After months of debate, the Los Angeles Unified School District (LAUSD) has agreed to release student growth data from its public schools. What parents from other cities and states learn from this move could impact their children’s academic progress, too.
The LAUSD district had originally collected the data, which encompasses students’ academic progress year-to-year, as part of a proposed School Performance Framework. This model would have provided parents with rankings of LAUSD schools based on students’ proficiency levels compared to the previous year. In 2018, the LAUSD board voted 6-1 to approve the framework. However, after changes in membership, the board voted this year to block the framework, again 6-1.
Student Growth Data: A Different Way to Measure Progress
“California is one of only two states, along with Kansas, that does not provide this data to parents,” Jenny Hontz, communications director for Speak Up, a nonprofit focused on involving LA parents in education legislation says.
Since 2018, Speak Up has supported the implementation of a framework that would rank schools based on student growth. “That particular focus takes a look at how much students are progressing during the school year,” Hontz tells Parentology. “Kids might come in three years behind grade level, but if that school is doing an excellent job of helping those kids catch up, they might actually have two years of learning in one school year.”
Hontz says proficiency scores alone don’t necessarily reflect a student’s academic growth. “If you’re only looking at proficiency, you’re not capturing which schools are helping under-served kids make the most progress.”
A Surprising Reversal
The change in the board’s decision was prompted by concerns from its newly-elected vice president, Jackie Goldberg.
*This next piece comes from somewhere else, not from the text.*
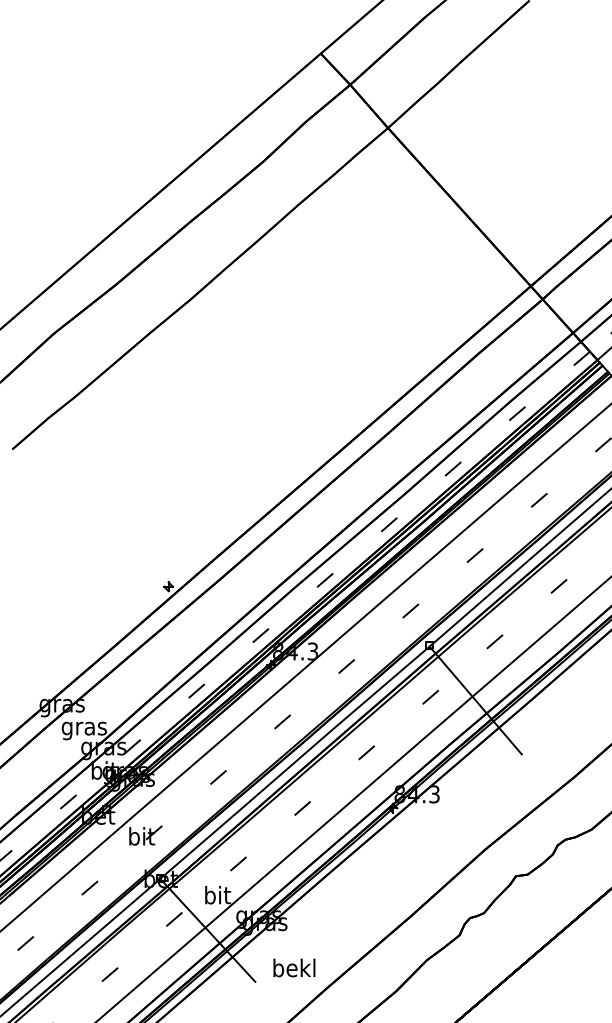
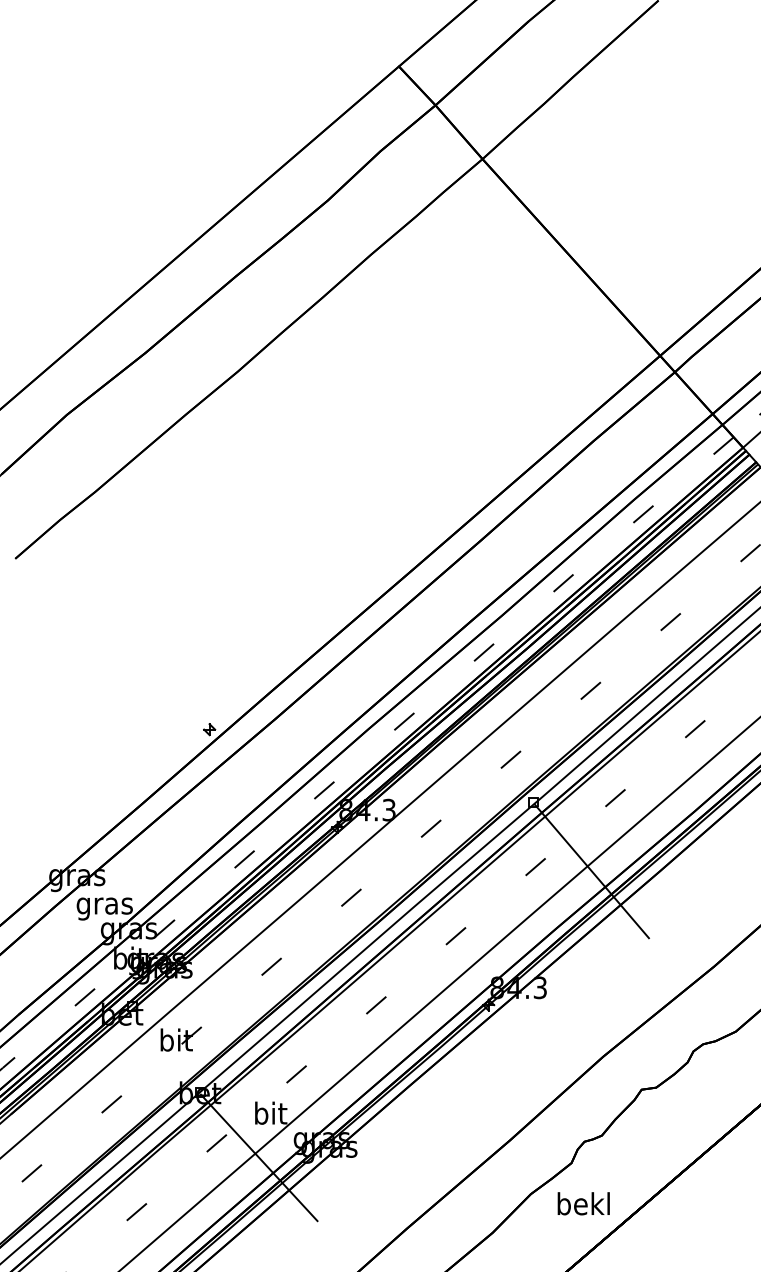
text: (294, 967) -> (583, 1203), moved

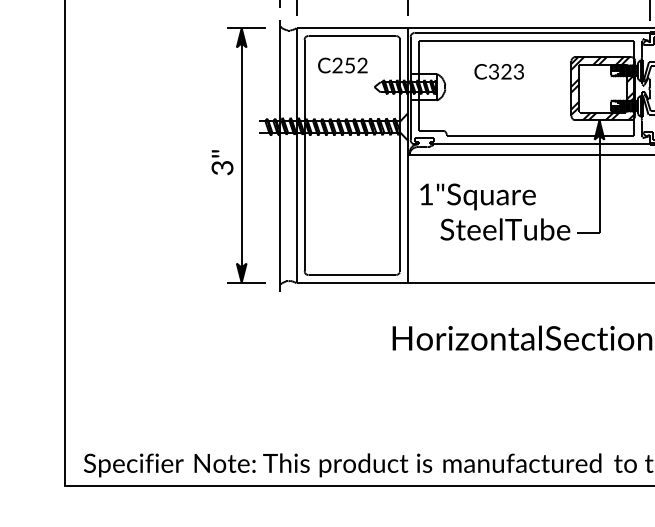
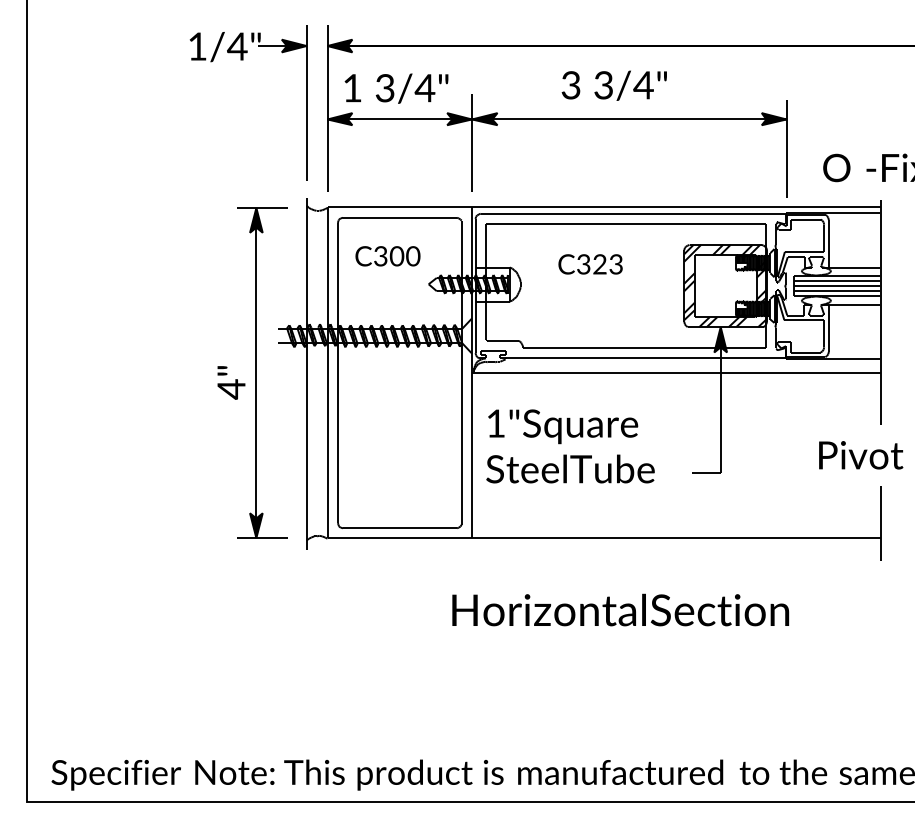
text: (350, 65) -> (397, 256), C252 -> C300
text: (222, 168) -> (231, 389), 3" -> 4"
text: (505, 229) -> (570, 468), moved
It was the similarities between the School Performance Framework and “portfolio” models that have been instituted in other school districts that Goldberg noted.
A portfolio model allows parents to compare data between schools when deciding where to enroll. It also changes the role of school districts. Instead of setting school policy, districts police standards, including closing schools that don’t measure up. Critics of the model have alleged it unfairly favors charter schools.
“What has happened is the use of student growth has been taken to be a hammer to say that we need to close every school that’s not making student growth and re-open it as a charter school,” Goldberg said in a statement to the board.
Goldberg was concerned about the negative effect a ranking system could have on lower-ranking schools. “Any time you call a school a number one in a one-to-five-star program, or red when everyone else is blue or green, you’re calling schools bad schools,” Goldberg said. “When you do that, what you are saying to people is, ‘Get your kid out of there as fast as humanly possible.’”
She also expressed doubts that student growth data would be correctly interpreted by parents. “If your students are reading at the fifth percentile, and they go to the tenth percentile, they have a hundred percent improvement,” she said. “But if you went from 48% to 52%, which means now more than half of your students are meeting or exceeding [standards], that’s a very small percentage, you have almost no growth. That’s one of the problems of growth.”
Securing the Data
LAUSD ultimately voted down the School Performance Framework. However, parents continued to lobby for the release of the data gathered for the project. Speak Up launched a social media campaign with parents and 10 other organizations, including Parent Revolution and United Way. The goal: to pressure the district into releasing the data.
Eventually, the district agreed to make the growth data public. “We haven’t seen it yet, but we’re hoping to see it very soon,” Hontz says, “and we’re hoping it can help inform us about how well schools are doing, which schools are doing the best job helping kids make the most progress.”
The School Performance Framework may have been voted down. However, Speak Up hopes the data can still be used to help parents. “The reality is, we already have school rating systems, like greatschools.com, that parents do use widely,” Hontz points out, “but they didn’t have access to this data. So once this data is accessible, I would hope the ratings systems that currently exist will implement that data to provide a clearer picture of how our schools are performing.”
This week, LAUSD has released the student data on its school information website. Speak Up had also filed a request under the California Public Records Act to ensure the data’s release. With the release of this data, LA parents have one more tool in deciding where to send their children for school.